Ich hoffe, dass diese Maßnahmen zu einer echten Verbesserung führen, wobei ich durchaus das Gefühl habe bzw. dies auch akustisch wahrnehme, dass manche Zugeinheiten in letzter Zeit durchaus leiser unterwegs sind.

 

AMPELGIPFEL

Die erhöhte Frequenz an durch die Stadt fahrenden Zügen hat aber natürlich auch Auswirkungen auf alle anderen VerkehrsteilnehmerInnen. Vor allem die damit verbundenen langen Fußgeher-Wartezeiten an den Ampeln haben zuweilen zu Ärger sowie zu Anfragen bei mir geführt. Da ich mitten in der Stadt lebe und dort nahezu immer mit dem Fahrrad oder zu Fuß unterwegs bin, kenne ich diese Problematik auch aus eigener täglicher Praxis.

Deshalb habe ich mich gemeinsam mit den Mitgliedern des Verkehrsbeirates dafür stark gemacht, in Zusammenarbeit mit den zuständigen Technikern der Landesverkehrsabteilung, Vertretern der Steiermarkbahn und der für die Ampeln zuständigen Fa. Siemens die derzeitige Situation zu verbessern. Aus diesem Grund wurde eine verkehrsplanerische Untersuchung der aktuellen Ampelsituation in Auftrag gegeben, die eine Notwendigkeit einer Nachjustierung der derzeitigen Ampelschaltungen auch aus objektiver und verkehrstechnischer Sicht erbrachte

Vor allem in den Kreuzungsbereichen der Kapruner Generator Straße mit der Birkfelder Straße, der Europa-Allee, der Siegfried-Esterl-Gasse und vor dem Tor IV der Andritz Hydro sollen in Bälde durch die Verringerung der sogenannten Sperrzeit für die einfahrenden Züge die Ampeln rascher wieder in die Grünphase wechseln. Zudem werden ab dann zuerst die FußgängerInnen - bislang war es der KFZ-Verkehr - Grün erhalten, nachdem die Bahn die jeweilige Kreuzung passiert hat. Vor allem für den Fuß- und Radverkehr soll so eine spürbare Kürzung der Wartezeiten erreicht werden.

Die Ampeln im Bereich der Gleisdorferstraße, die von den hohen Sicherheitsbestimmungen der Steiermarkbahn nicht berührt sind, werden künftig abends ab 20 Uhr und an Samstagen ab 18 Uhr ausgeschaltet bzw. dann in eine Dauer-Gelbblinkphase umgeschaltet.
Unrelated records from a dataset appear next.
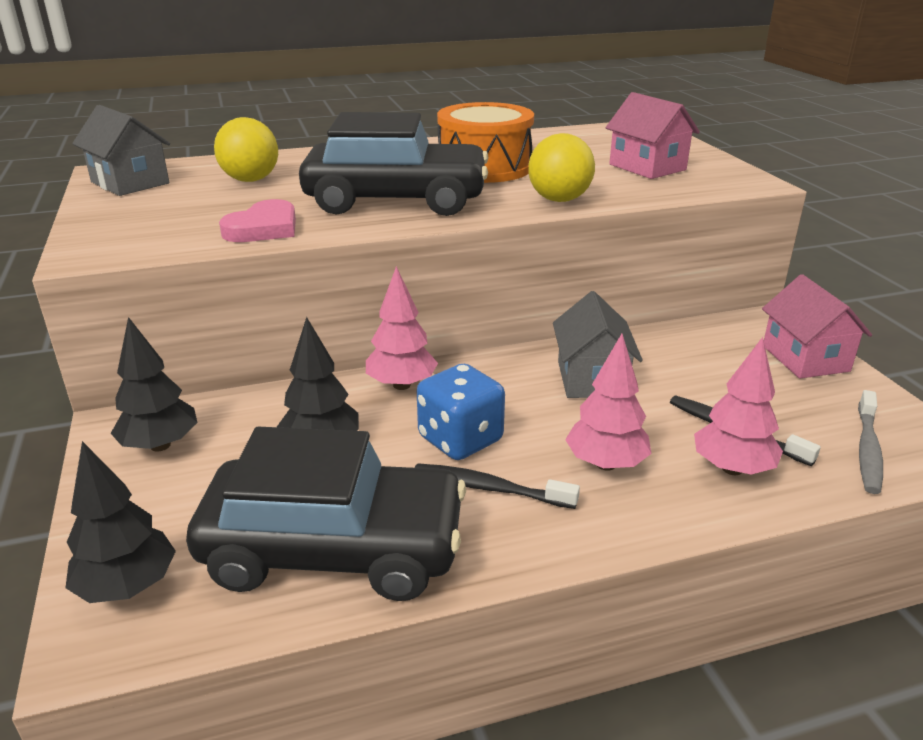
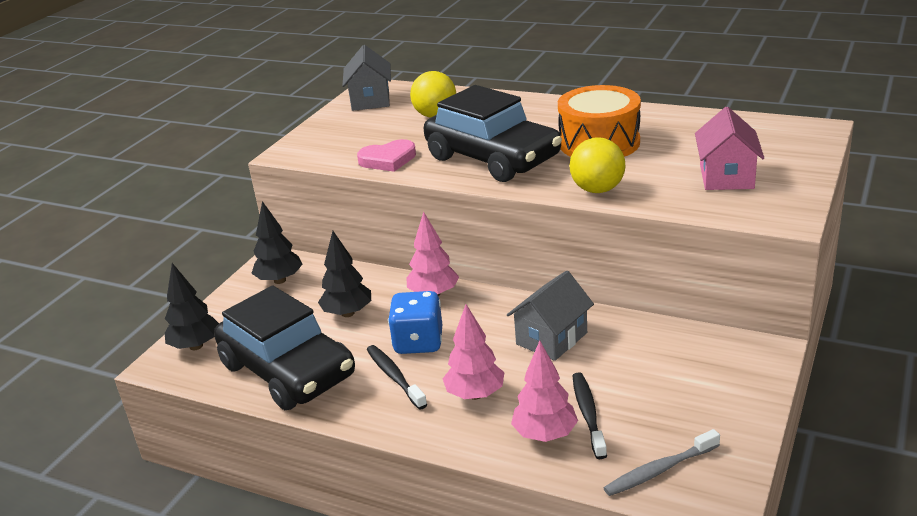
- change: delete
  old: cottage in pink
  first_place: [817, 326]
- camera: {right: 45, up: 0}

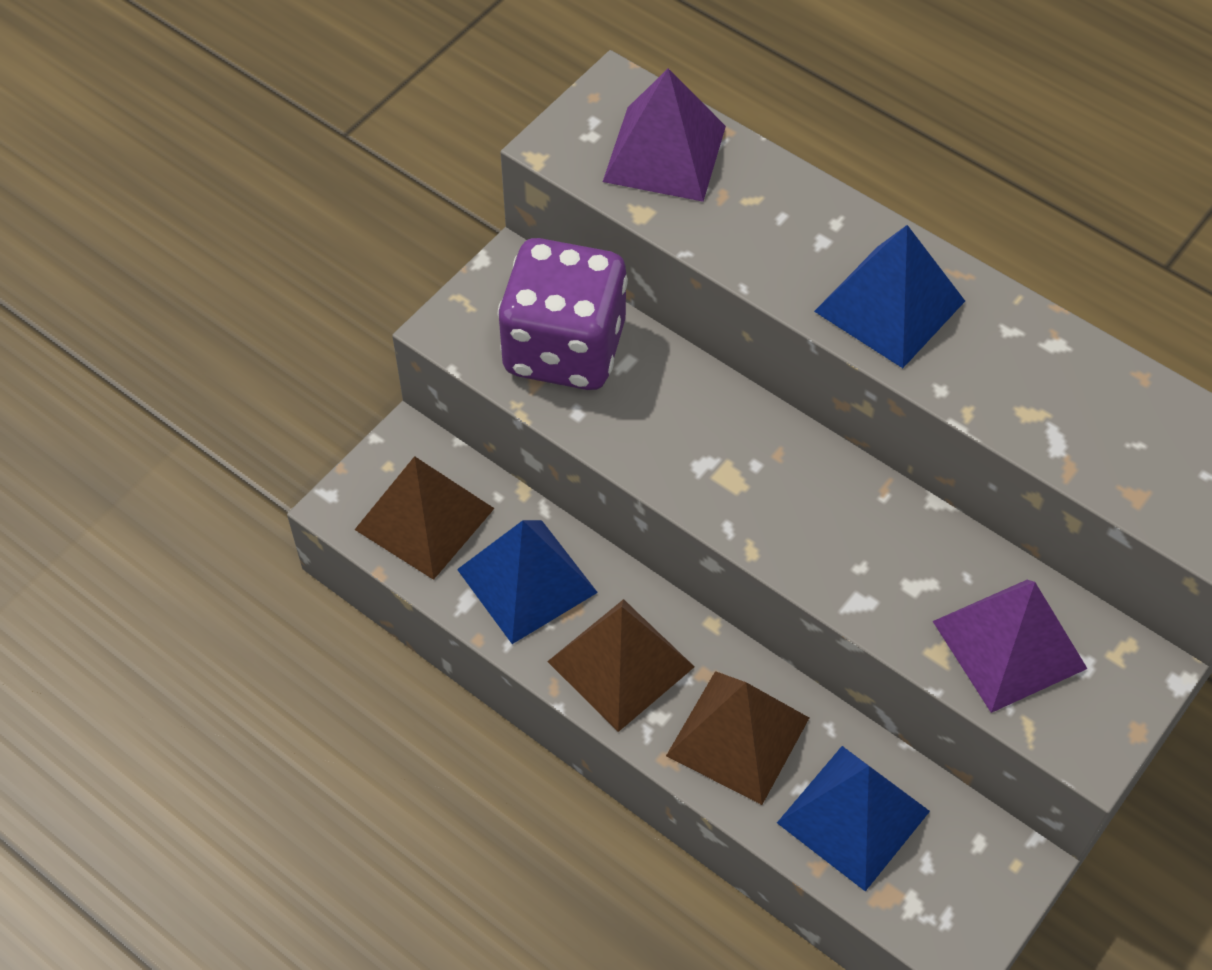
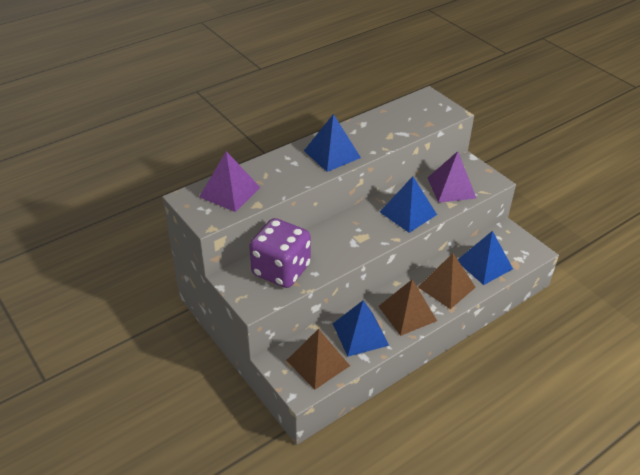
- change: insert
  new: pyramid shape in cobalt
  second_place: [408, 204]
- camera: {right: -75, up: -15}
Diese zur Optimierung der Verkehrsströme in der Weizer Innenstadt notwendige Neuprogrammierung der Ampelanlagen an den beschriebenen Kreuzungspunkten und das Einspielen in den zentralen Verkehrsrechner werden nach Auskunft der Techniker allerdings rund zwei Monate in Anspruch nehmen.

Übrigens: Wenn Sie mit einem öffentlichen Verkehrsmittel in Weiz ankommen oder von Weiz wegfahren, kann Ihnen das Wetter bald weniger anhaben! Aufmerksame Zeitgenossen haben sicher mit Freude registriert, dass die Haltestellendächer an unserem Verkehrsknotenpunkt Weiz-Zentrum bzw. bei der Bushaltestelle in der Siegfried-Esterl-Gasse unmittelbar vor ihrer Fertigstellung stehen. Grundsätzlich lag es nicht in unserem Verantwortungsbereich, dass sich die Realisierung dieses Projektes der Stmk. Landesbahn leider unverhältnismäßig lange verzögert hat. Dass man nun aber endlich im Trockenen auf seinen Bus oder Zug warten kann, freut mich sehr.